Neighbors (1920)    2 Stars

 

Neighbors (1920)

Director: Edward F. Cline, Buster Keaton

Cast: Buster Keaton, Virginia Fox, Joe Roberts

Synopsis: A young couple who live next to each other in tenement apartments do everything they can to be together despite of their feuding families.

 

 

 

 

 

Buster Keaton and Virginia Fox are star-crossed lovers living either side of an alley bisected by a fence. Their families disapprove of one another for no given reason, although their sole source of enmity appears to be the aforementioned love of The Boy and The Girl. From such a thin premise, Keaton crafts a superior comedy which rarely strays from that alleyway. Chaplin said he needed just a policeman, a park bench and a pretty girl; well, Keaton needed only an alley and a fence.
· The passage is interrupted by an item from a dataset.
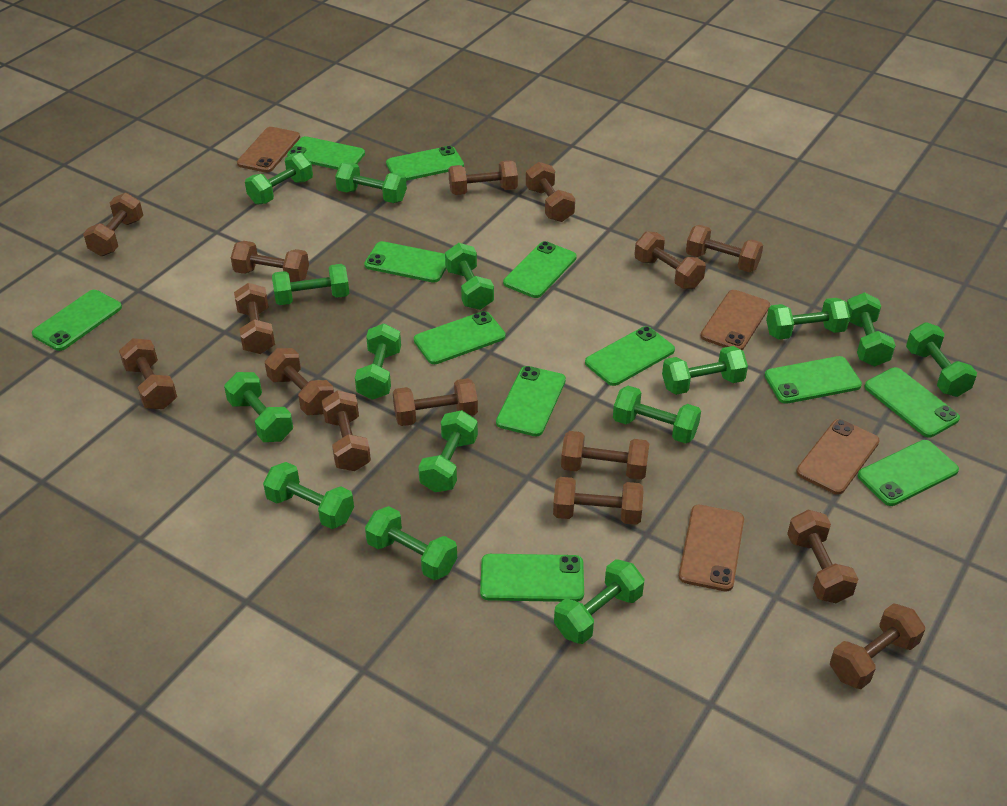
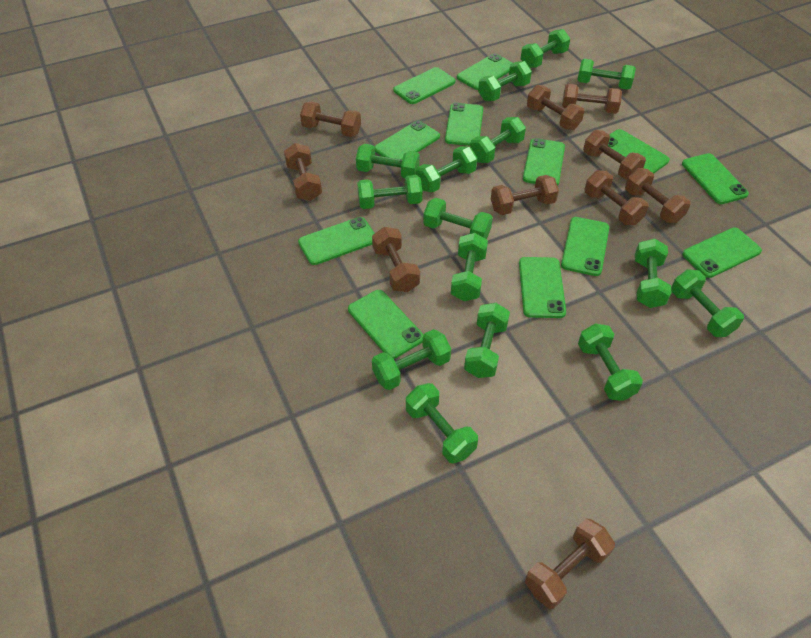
brown dumbbell: 15 -> 10
brown phone: 4 -> 0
That fence works as a prop through and over which Keaton stages a number of gags ranging from the mistaken identities of the senders and intended recipients of love messages delivered through a convenient knot hole, to a see-saw plank nailed over its doorway.

As you’d expect from a Keaton movie, there’s a large number of physical gags, all of which are funny. The highlight, however, comes when Keaton calls upon two friends to transport him from his bedroom window to that of his beloved. The three men achieve this by standing on one another’s shoulders to form a three-man tower in a stunt which has to be seen to be believed. An earlier routine, however, which sees Keaton spending a couple of minutes’ screen time with his head trapped in the earth, is strangely disturbing. Had it lasted twenty seconds it would have been funny, but the length of the gag makes it increasingly uncomfortable to watch.

Overall, Neighbors shows Keaton continuing to develop as a solo comedian, even though he still hadn’t quite mastered the Stone Face for which he became famous. The man playing Keaton’s screen father, by the way, is his real father, Joe Keaton.